The anteromedial and posterolateral portions of the ACL have differential roles in resisting externally applied anterior and rotatory loads.³⁴ For both loading cases, the anteromedial bundle bears load throughout flexion, whereas the posterolateral bundle bears the most load near extension. In response to an anterior applied force, the loads borne by the anteromedial portion of the ACL increased from full extension to 60 degrees flexion and then decreased. In contrast, the loads generated in the posterolateral portion of the ACL under an anterior force were highest at full extension and 15 degrees flexion but then decreased from 30 to 120 degrees flexion. At 90 degrees and greater, load in the posterolateral bundle was minimal (<10 N) in response to an anterior load. Under combined valgus and internal rotation moments, the load borne by the anterolateral and posteromedial bundles was about equal at 15 degrees flexion, whereas at 30 degrees flexion, the anteromedial bundle bore two and a half times more load than the posterolateral bundle.

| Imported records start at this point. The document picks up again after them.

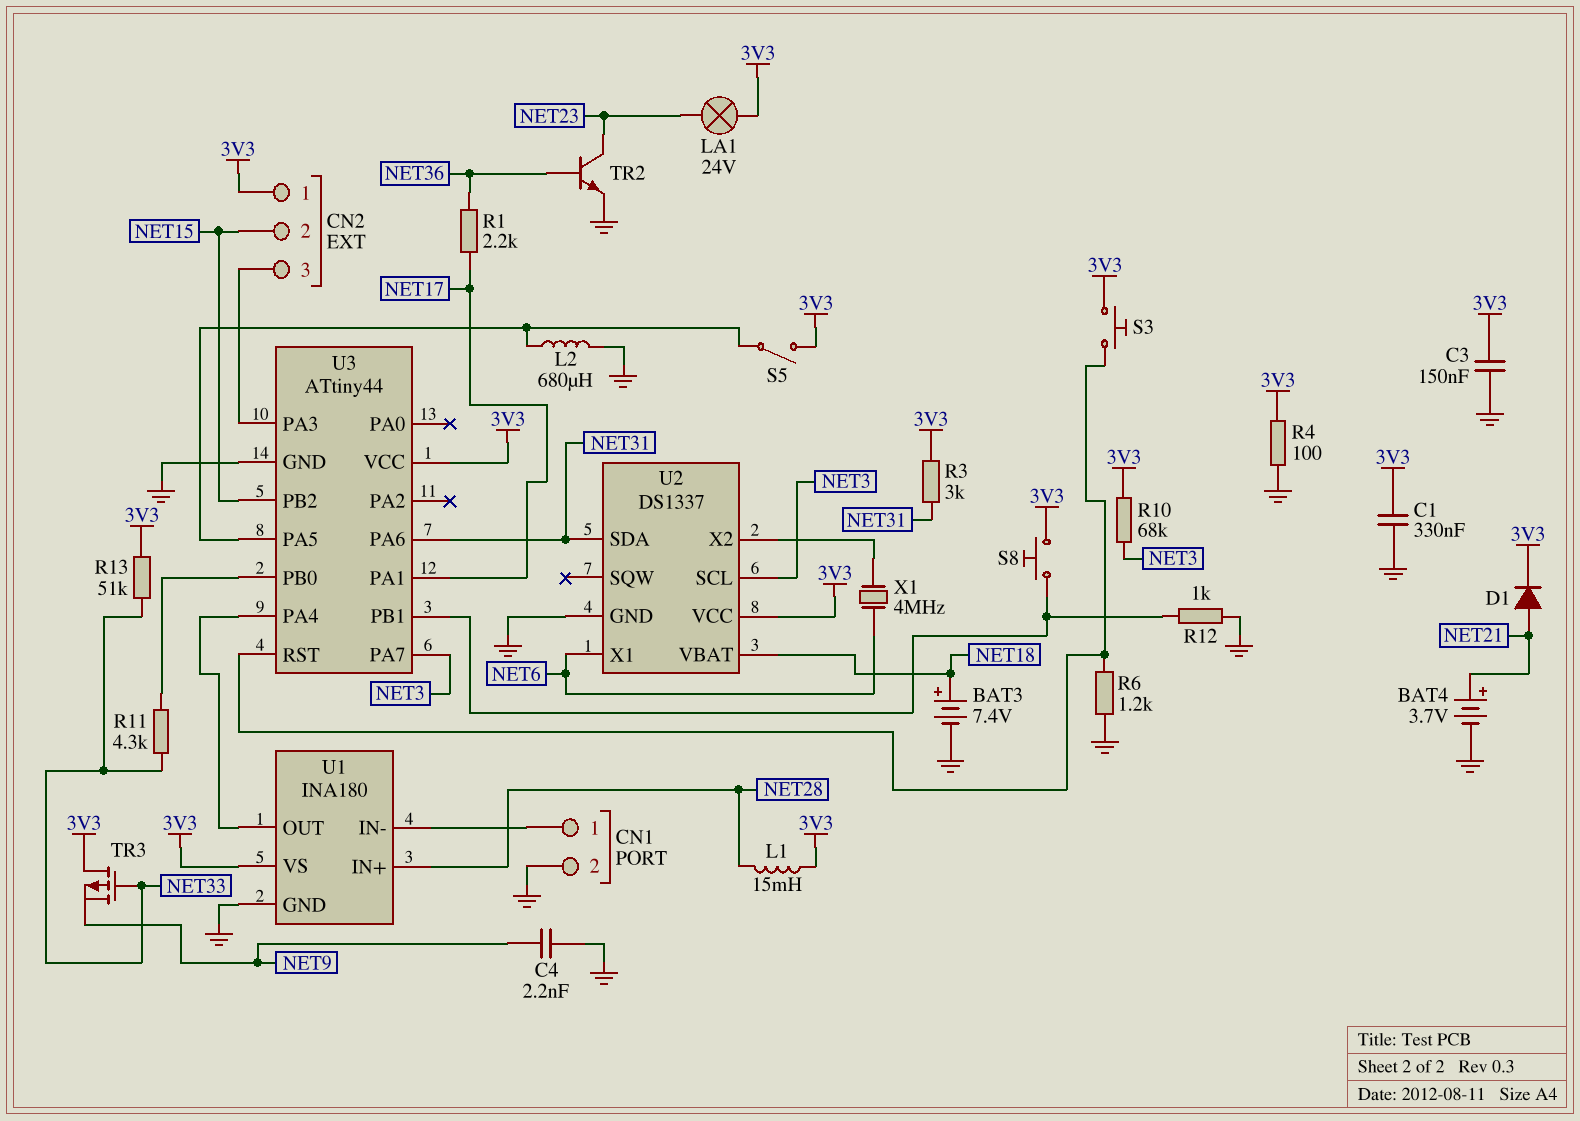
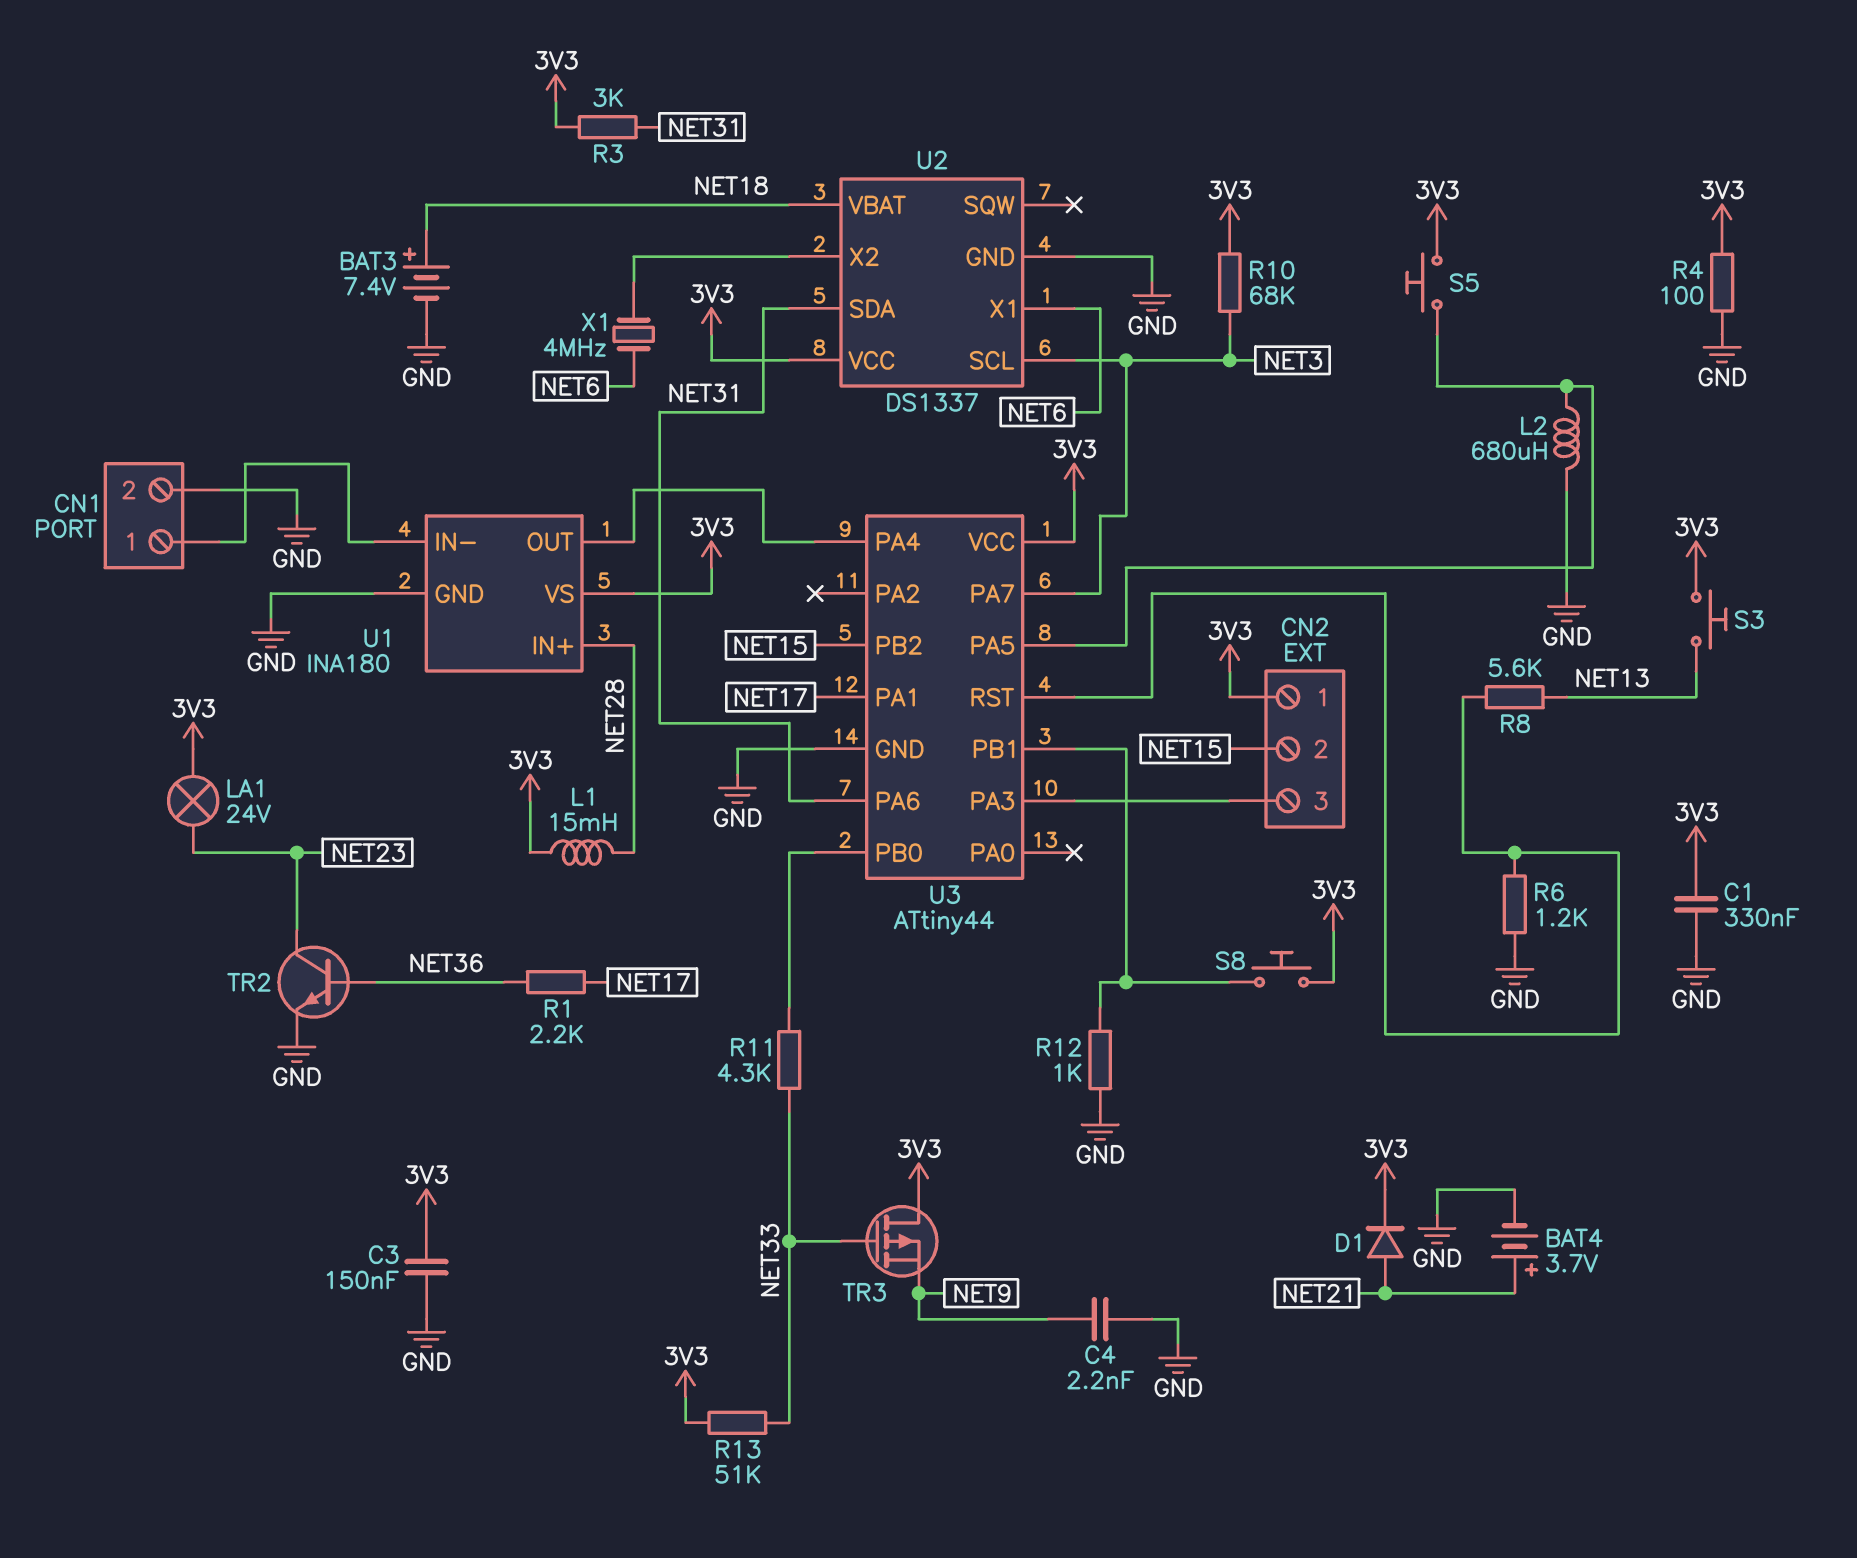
R8: none -> 5.6k (NET13, U3/RST)
S3: button (3V3, U3/RST) -> button (3V3, NET13)
S5: switch (3V3, U3/PA5) -> button (3V3, U3/PA5)

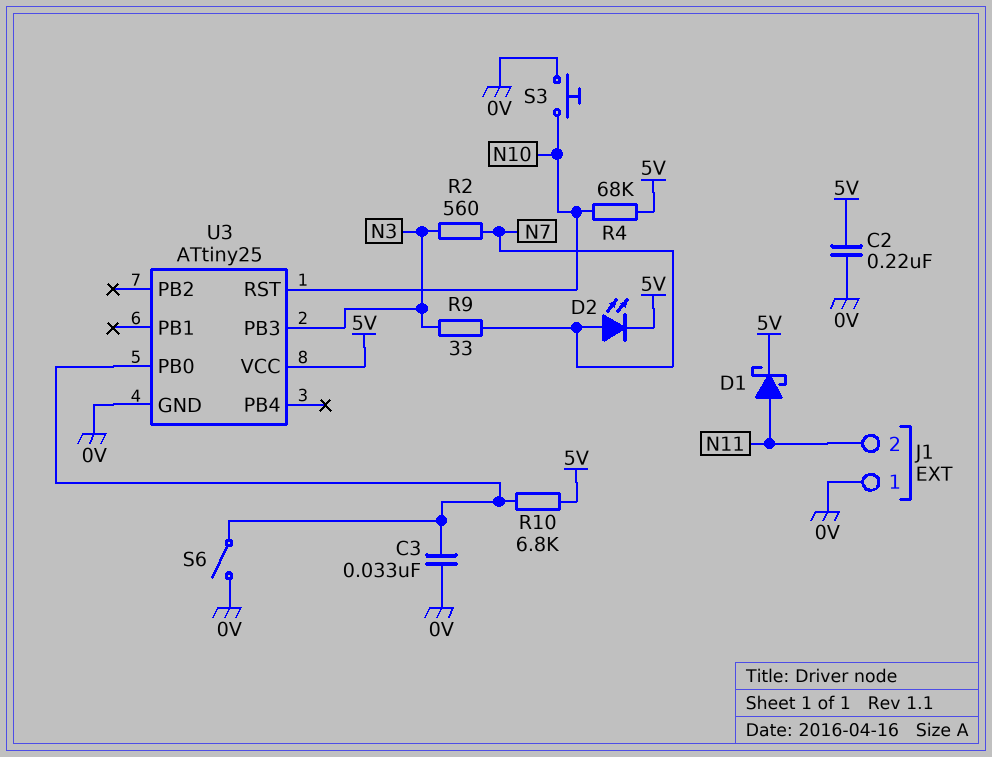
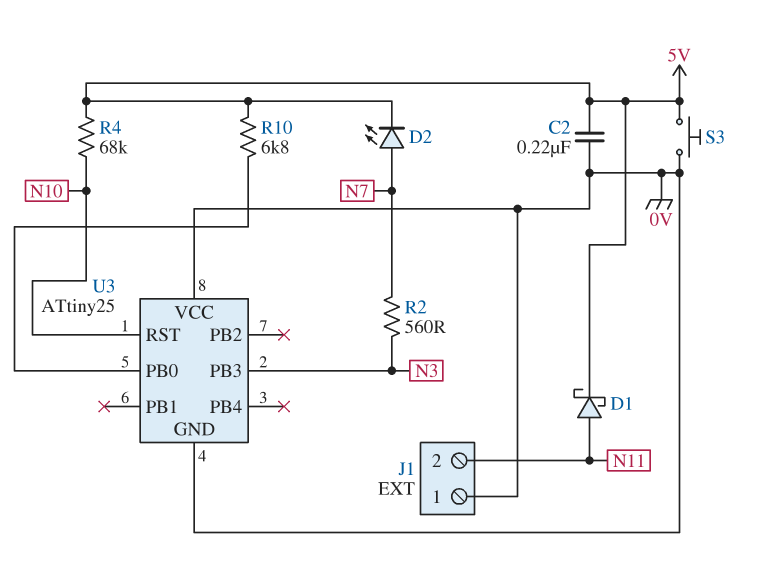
C3: 33nF (0V, U3/PB0) -> none
R9: 33 (N3, N7) -> none
S3: button (0V, N10) -> button (0V, 5V)
S6: switch (0V, U3/PB0) -> none
U3 pin VCC: 5V -> 0V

Much research since the early 2000s has been devoted to evaluating ACL reconstructions that strive to recreate the differential function of the anteromedial and posterolateral bundles. Given that malposition of the femoral tunnel is a common cause of ACL graft failure, femoral tunnel placement continues to be an important consideration in ACL reconstruction.³⁵ This approach has evolved into an ACL reconstruction using either one or two grafts placed within the footprint of the native ACL, a so-called anatomic reconstruction.³⁶ In vitro biomechanical studies indicated the ability of double-bundle ACL reconstruction to better control coupled anterior translations in response to combined valgus and internal rotation moments (a so-called simulated pivot shift) than isolated reconstruction of the anteromedial bundle.³⁷ Furthermore, a single quadrupled hamstring tendon graft placed more posteriorly within the femoral footprint restored coupled anterior tibial translations closer to the ACL intact knee than a graft placed in a location that was more isometric³⁸ (Fig. 3.8).